A life cycle of a solar cell starts from the mining and processing of materials. This material is basically silica in the form of minerals and rocks like quartz and quartzite.   Then comes the solar cells that are made from the refined silicon from these mineral and rock. The cells are then fixed in modules, generally a metal  made from naturally occurring material. From the solar panels the flow goes into storage system like lithium based batteries. The lithium is mined from open cast or underground mines or extracted from minerals like spodumene or lithium bearing mica. Everything has to come from earth!! Once the solar panels and batteries complete their function, they are decommissioned and the materials some times are recycled or disposed of. The cost associated with the manufacturing of the cells to batteries are embedded in the cost of electricity that the cells generated from the Sun. But there are other costs known as the external costs. They included environmental, health and societal.
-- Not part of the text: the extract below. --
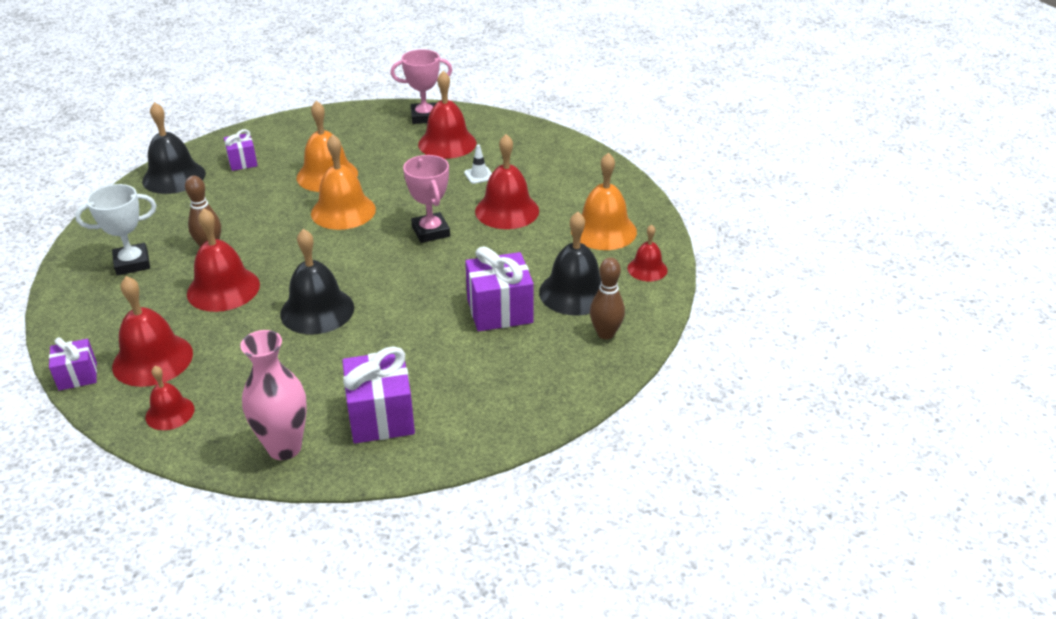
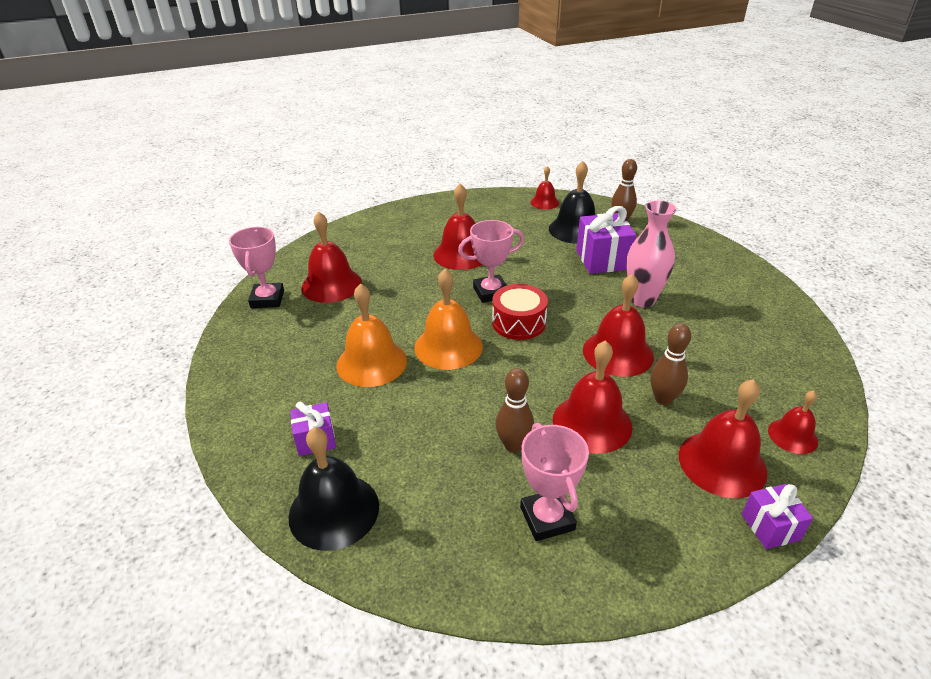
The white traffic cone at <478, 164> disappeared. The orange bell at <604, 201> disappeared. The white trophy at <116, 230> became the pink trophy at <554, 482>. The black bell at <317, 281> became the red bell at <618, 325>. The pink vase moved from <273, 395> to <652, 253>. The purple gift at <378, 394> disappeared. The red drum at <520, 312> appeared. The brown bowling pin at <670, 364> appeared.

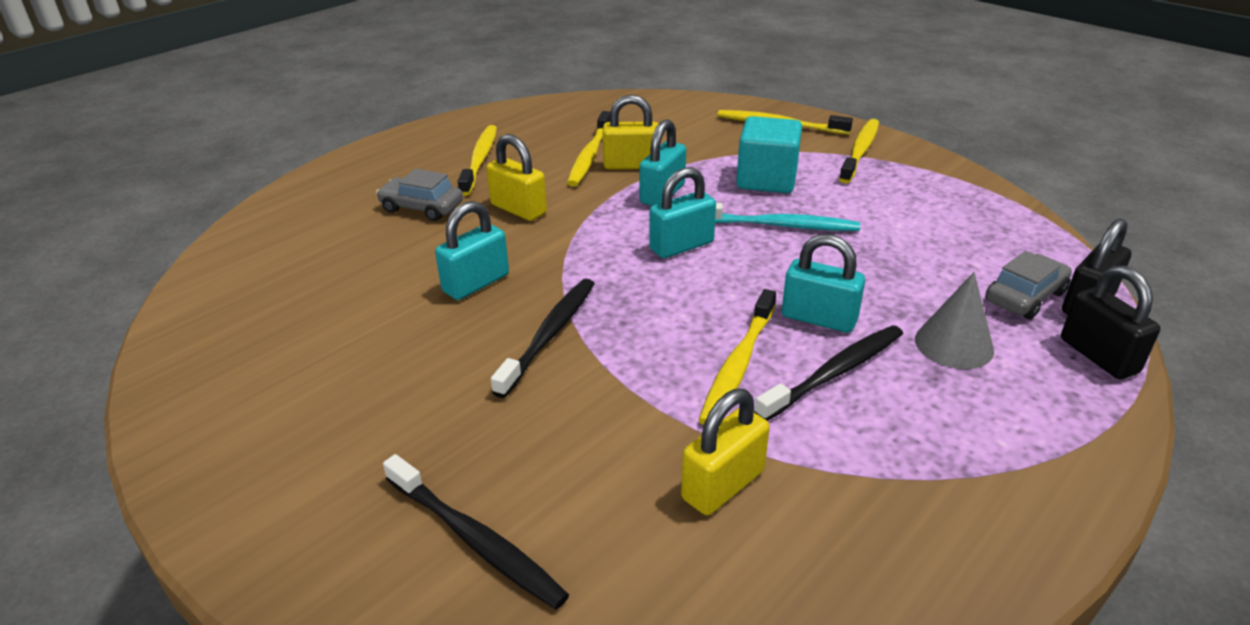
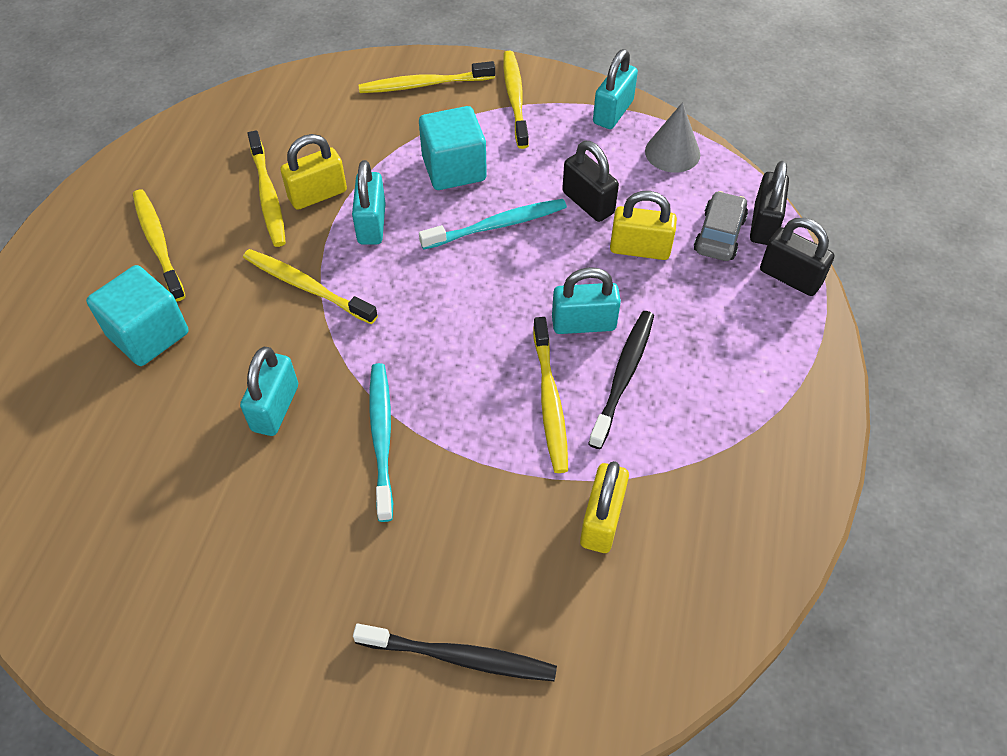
The yellow padlock moved from <516, 177> to <643, 225>. The turquoise padlock moved from <682, 212> to <615, 89>. The grey car at <419, 195> was replaced by the turquoise cube at <137, 315>. The grey cone moved from <954, 320> to <672, 137>. The black toothbrush at <543, 338> became the turquoise toothbrush at <381, 442>. The black padlock at <590, 181> appeared. The yellow toothbrush at <310, 286> appeared.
These costs are well quantified by European Union’s series of “ExternE” (External cost of Energy) projects. This includes emissions generated from the manufacturing of cells, atmospheric dispersions and respiratory issues associated with such dispersions. They are not imbedded in the cost of electricity. This ExternE helps in policy decisions by the energy and transport sectors. In the latest ExternE report published by the European Commission states that photovoltaic installations in Germany has 30% higher health impacts than natural gas and Green House Gas emissions of 180 g CO2 equivalent/kWh generated is 10 times higher than the electricity generated from nuclear fuels. According to the ExternE report, the results are based on greater than 15 years old solr pv installations and module production technology. Similar study by Australia showed that solar pv emits about 100 g of CO2 equivalent/kWh of electricity generated.
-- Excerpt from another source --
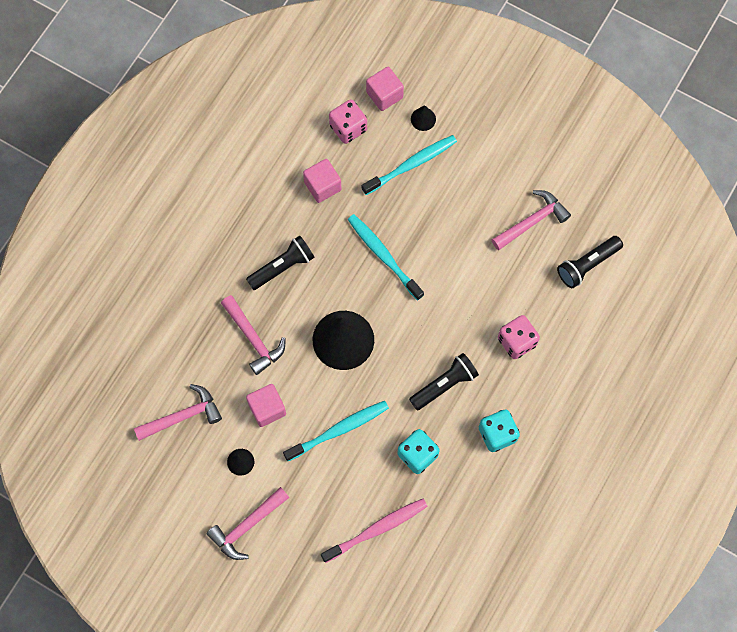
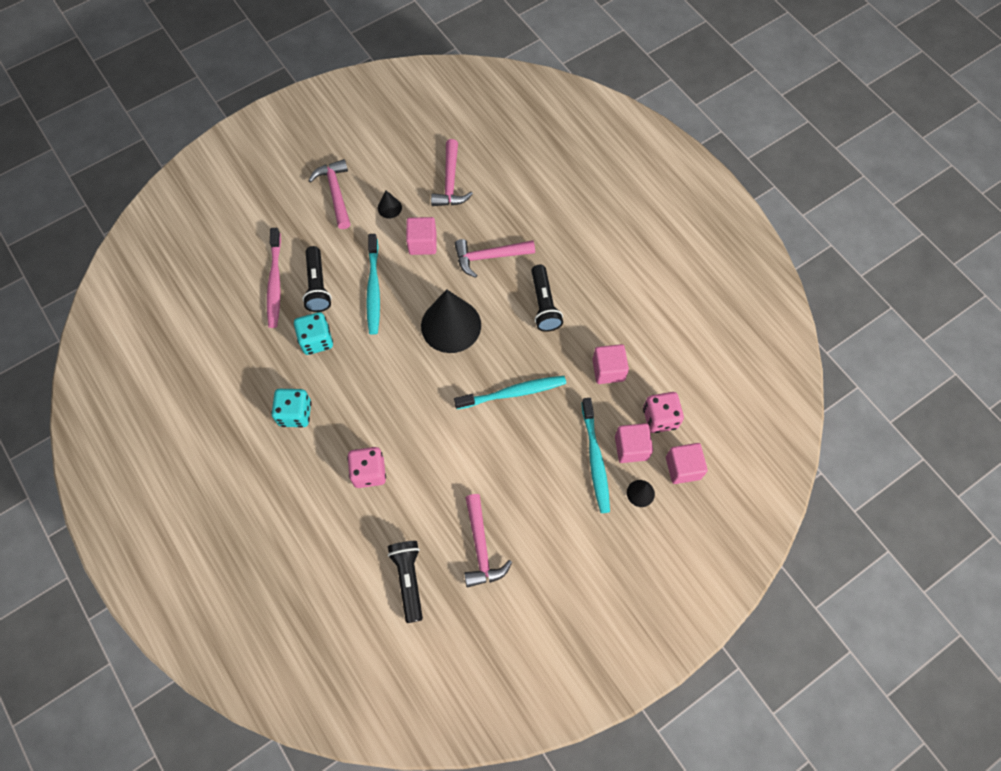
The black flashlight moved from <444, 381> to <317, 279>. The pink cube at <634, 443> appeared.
A paper published by Fthenakis and Alsema in 2006 (Prog. Photovolt: Res. Appl. 2006; 14:275–280) states that the 94% of the PV system modules in 2004 that were installed to generate about 1250 MW were made of silicon. These authors with the cooperation of several European and US photovoltaic companies carried out extensive study on the life cycle inventory data that represent the present status of production technology of crystalline silicon modules (mono and multicrystalline) for rooftop pv systems. The results of the study by Germany and Australia are similar (Fig 1) very similar. The ExternE cost for health and environment estimated for solar insolation of 1700 kWh/m2/yr is about euro 0.18/kWh and for solar insolation of 1300kWh/m2/yr would be euro 0.23/kWh. This study reports that the CO2 emissions under the above conditions vary between 21 to 59 g CO2 eqi/kWh. Although this emission is less than that emitted by coal based thermal power plants, it is significant when GW are considered. At 15 % efficiency a 1 KW solar pv will emit 75 kg of CO2 during its life cycle.

Basics of solar pv cells

Manufacturing of solar pv cells is an energy intensive process, starting from mining of material, transportation, smelting, processing and manufacturing. In the entire cycle of production the main energy source is either coal based thermal power plants or electricity generated from hydroelectric power stations. Thus preparation of solar cell is closely associated with CO2 and other gases emissions as quantified above. Manufacturing of a single solar cell is associated with a large number of ancillary industries. Mining, metallurgical, electronics and other metal manufacturing industries are closely associated with the manufacturing of solar cells. By not promoting solar pv all these ancillary industries will collapse and the country’s GDP will dip….especially some of the European countries that are vehemently promote solar pv!! To prepare 1 m2 of sc-Si module the electricity required is 4620 kWh. To generate 4620 kWh 2.17 tons of coal is required (40% efficiency) and the CO2 emission is 5810 kg. To generate 1 MW of electricity nearly 14000 sc-Si modules are needed that will occupy about 4 acres of land. Thus to generate about 1.368 million kWh of electricity, the solar cells, during its life cycle, will generate huge amount of CO2. This does not include the batteries ( lithium) needed for storing the electricity generated.